Bill Wilson was a firm believer in reaching out to public officials to educate them on the disease of alcoholism in hopes that such knowledge would shape public policy. Bill and Dr. Bob Smith (AA’s other co-founder) assigned the task of educating the public and government policy makers to the First Lady of Alcoholics Anonymous Marty Mann. Bill Wilson (along with Mann) also spoke in front of a Congressional Committee in 1969 in order to help spread the message of recovery and hope.

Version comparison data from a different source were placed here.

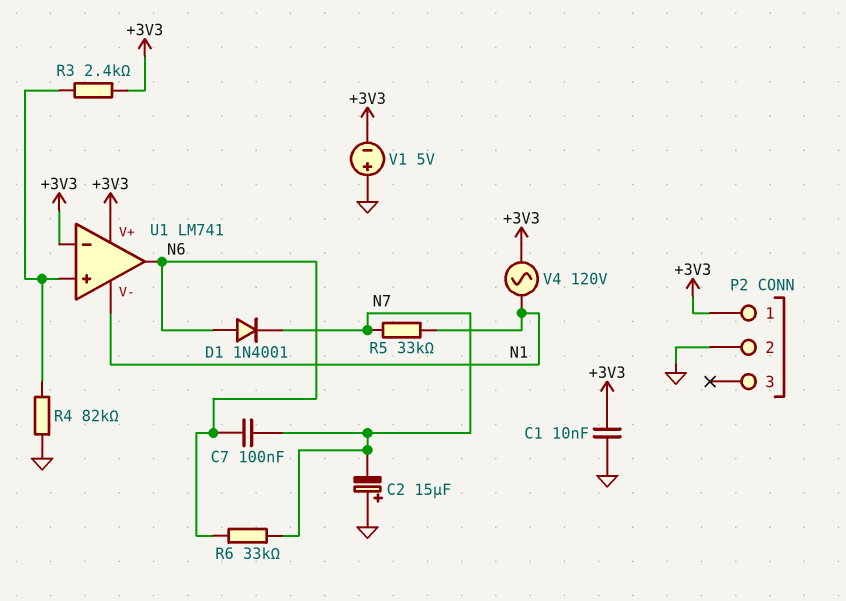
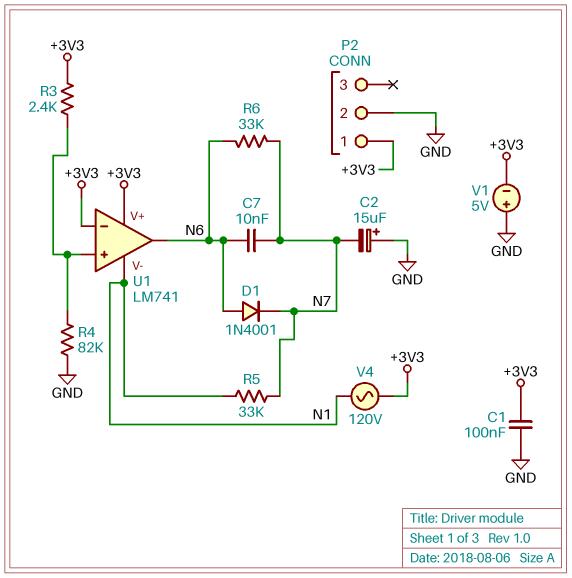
C1: 10nF (+3V3, GND) -> 100nF (+3V3, GND)
C7: 100nF (N6, N7) -> 10nF (N6, N7)

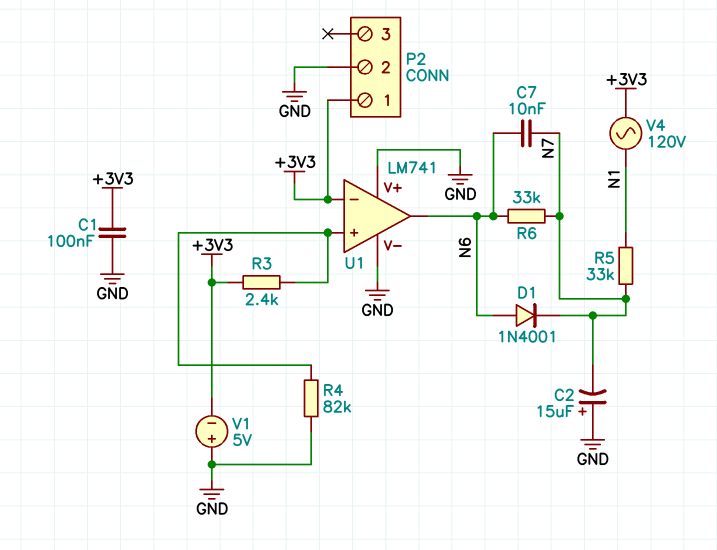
U1 pin V+: +3V3 -> GND
U1 pin V-: N1 -> GND

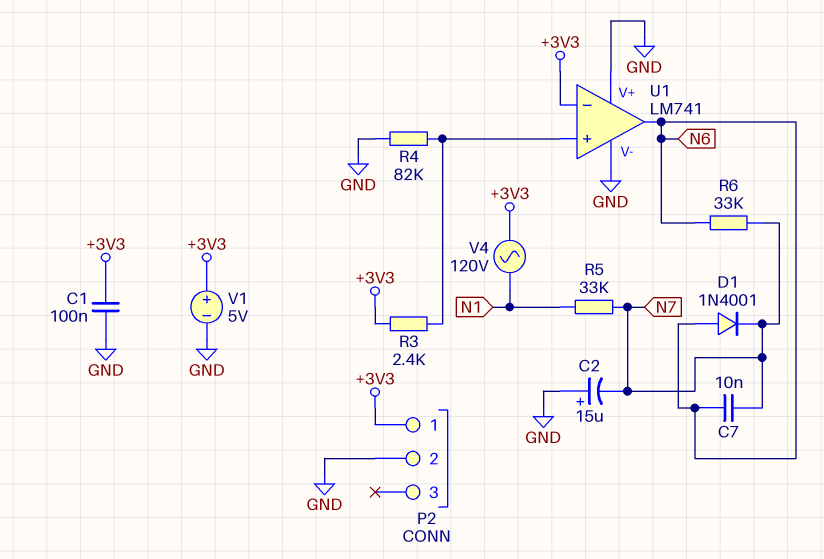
V1: 5V (plus GND, minus +3V3) -> 5V (plus +3V3, minus GND)

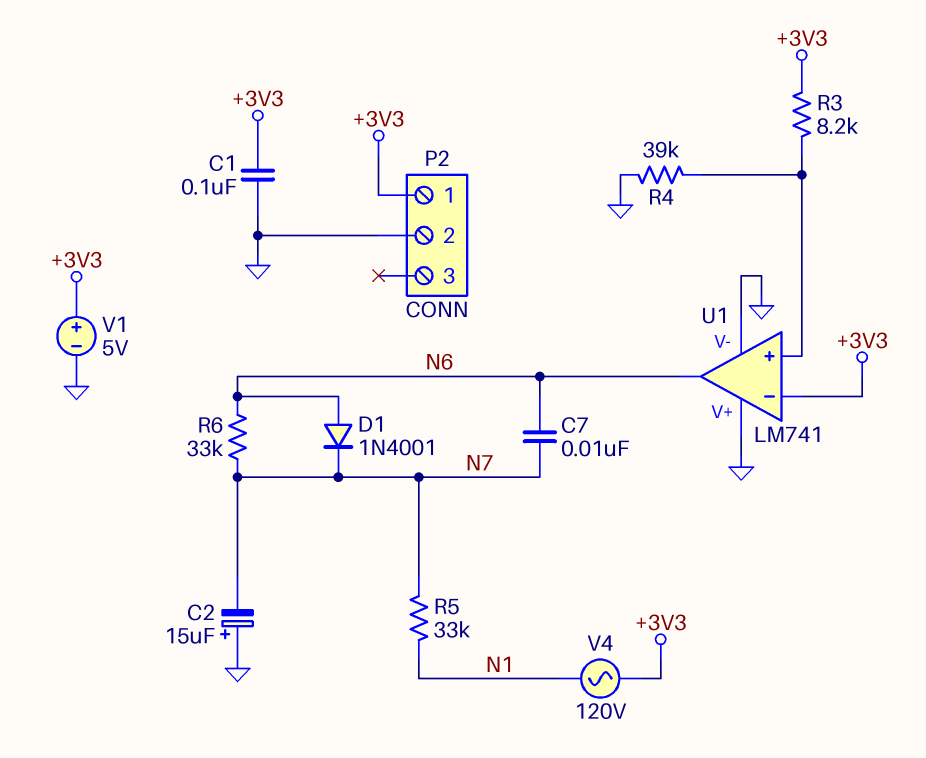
R3: 2.4k (+3V3, U1/in+) -> 8.2k (+3V3, U1/in+)
R4: 82k (GND, U1/in+) -> 39k (GND, U1/in+)

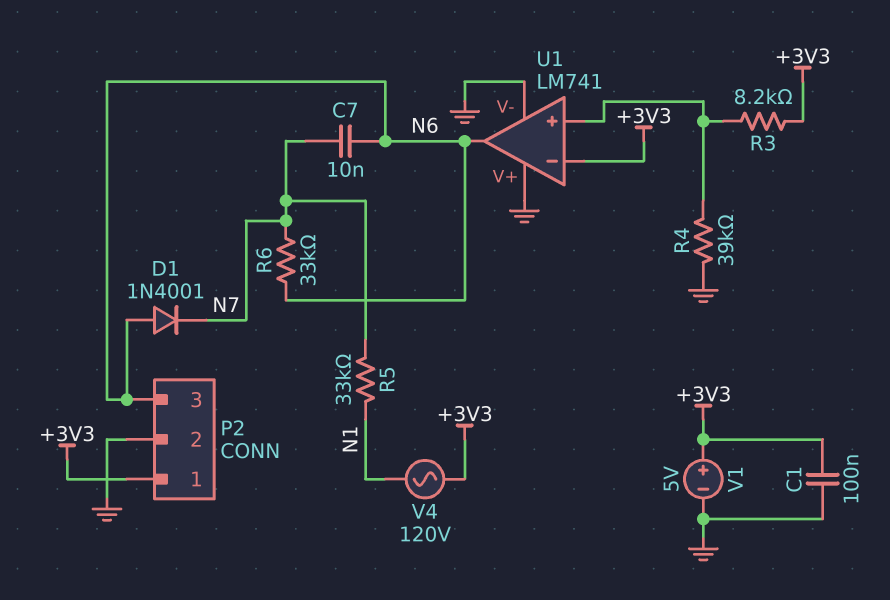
C2: 15uF (plus GND, minus N7) -> none
P2 pin 3: none -> N6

Wilson was not using the tradition of anonymity to keep silent or to keep his recovery a secret. When someone gets upset with me for telling non-12 Step members I am a person of long-term recovery I have to ask the question, is it me you’re angry at or are you upset because part of you is still ashamed of your disease? When I first walked into the rooms of Alcoholics Anonymous I was mired in guilt and shame for the actions I did while active in my addictions. Fortunately, due to the 12 Steps, I was able to get rid of this guilt and shame and, most importantly, accept that I have a disease not a moral failing. Do cancer patients feel shame because of their disease? Do people who suffer from MS or diabetes feel shame because of their disease? I’m pretty sure the overwhelming majority of those who suffer from those diseases would say no. So why should I feel shame for my disease? The answer is – I shouldn’t and nor should anyone else who suffers from this hopeless condition of mind and body.

People celebrate all sorts of things and the celebration of putting the disease of addiction into remission should be rejoiced. When addicts, alcoholics, family members of alcoholics/addicts come together in celebration it should be applauded not criticised.

I would hope that you would find the date in your area for the celebration of Recovery Month and feel proud to join in the festivities. If not for yourself then to show the still suffering alcoholic/addict that there is hope out there and the disease is nothing to be ashamed of. If I don’t tell anyone I’m in recovery then how will a newcomer find help?